Advies advocaat-generaal
Op 24 november 2020 adviseerde advocaat-generaal (AG) Keulen de Hoge Raad dat de veroordeling van de agent in stand kon blijven.
Cassatieklachten
De advocaat van de verdachte vroeg de Hoge Raad de veroordeling te vernietigen. De klachten zagen onder meer op de bewezenverklaring door het hof. Meer specifiek ging het om het oordeel van het hof dat de verdachte opzet op mishandeling had en dat het door de verdachte toegepaste geweld onrechtmatig was. Het uitoefenen van zijn politietaak zou het optreden van de agent rechtvaardigen, waardoor opzet op mishandeling niet bewijsbaar was. Daarnaast klaagde de advocaat van de verdachte over het oordeel van het hof dat de dood van Henriquez het gevolg is van het door de verdachte toegepaste geweld. Verder werd geklaagd over de verwerping door het hof van het verweer dat de verdachte dacht en mocht denken dat hij rechtmatig handelde. De advocaat meende ook dat het nieuwe wetsvoorstel geweldsaanwending opsporingsambtenaar gevolgen moest hebben voor deze zaak.

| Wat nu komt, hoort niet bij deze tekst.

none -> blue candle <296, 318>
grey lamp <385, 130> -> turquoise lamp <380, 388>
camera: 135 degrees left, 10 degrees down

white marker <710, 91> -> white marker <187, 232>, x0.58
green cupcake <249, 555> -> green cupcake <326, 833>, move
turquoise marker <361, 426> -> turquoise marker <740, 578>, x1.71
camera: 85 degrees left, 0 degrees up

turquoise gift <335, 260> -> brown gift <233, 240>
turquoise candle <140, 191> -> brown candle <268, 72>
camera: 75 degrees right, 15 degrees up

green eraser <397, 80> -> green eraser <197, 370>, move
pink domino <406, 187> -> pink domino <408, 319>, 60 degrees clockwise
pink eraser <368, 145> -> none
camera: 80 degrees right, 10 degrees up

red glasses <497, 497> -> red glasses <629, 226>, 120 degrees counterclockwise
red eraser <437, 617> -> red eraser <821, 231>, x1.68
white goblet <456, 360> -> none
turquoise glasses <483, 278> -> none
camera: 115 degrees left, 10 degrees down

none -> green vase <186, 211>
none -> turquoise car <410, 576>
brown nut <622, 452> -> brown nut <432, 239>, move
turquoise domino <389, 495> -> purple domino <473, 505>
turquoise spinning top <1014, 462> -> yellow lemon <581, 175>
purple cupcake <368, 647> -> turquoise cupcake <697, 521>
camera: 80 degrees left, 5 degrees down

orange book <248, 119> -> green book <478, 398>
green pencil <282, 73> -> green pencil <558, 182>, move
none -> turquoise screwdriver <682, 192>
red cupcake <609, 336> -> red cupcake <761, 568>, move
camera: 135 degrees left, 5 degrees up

Namens enkele nabestaanden van Henriquez zijn klachten ingediend over de beslissingen van het hof op door hen ingediende verzoeken tot schadevergoeding en over de beslissing van het hof dat de identiteit van de verdachte afgeschermd blijft.
Uitspraak Hoge Raad
De Hoge Raad verwerpt het cassatieberoep van de verdachte. Hij gaat in zijn arrest in op de vraag wanneer een agent die wordt vervolgd wegens het toepassen van geweld bij de aanhouding van een verdachte, zich kan beroepen op de rechtvaardigingsgrond van het uitoefenen van zijn politietaak. De Hoge Raad wijst erop dat die rechtvaardigingsgrond alleen van toepassing is als de agent heeft gehandeld in overeenstemming met de beginselen van proportionaliteit en subsidiariteit, die ook in de Politiewet zijn opgenomen. De Hoge Raad vindt het oordeel van het hof dat de verdachte zich niet met succes op die rechtvaardigingsgrond kon beroepen omdat hij door het te lang voortzetten van de krachtige nekklem niet proportioneel heeft gehandeld, niet onjuist of onbegrijpelijk. Ook de overige klachten van de agent vindt de Hoge Raad ongegrond.
De Hoge Raad heeft verder de klacht van een van de nabestaanden over het niet toekennen van wettelijke rente over de aan hem toegewezen schadevergoeding gegrond verklaard. De overige klachten van de nabestaanden heeft de Hoge Raad verworpen.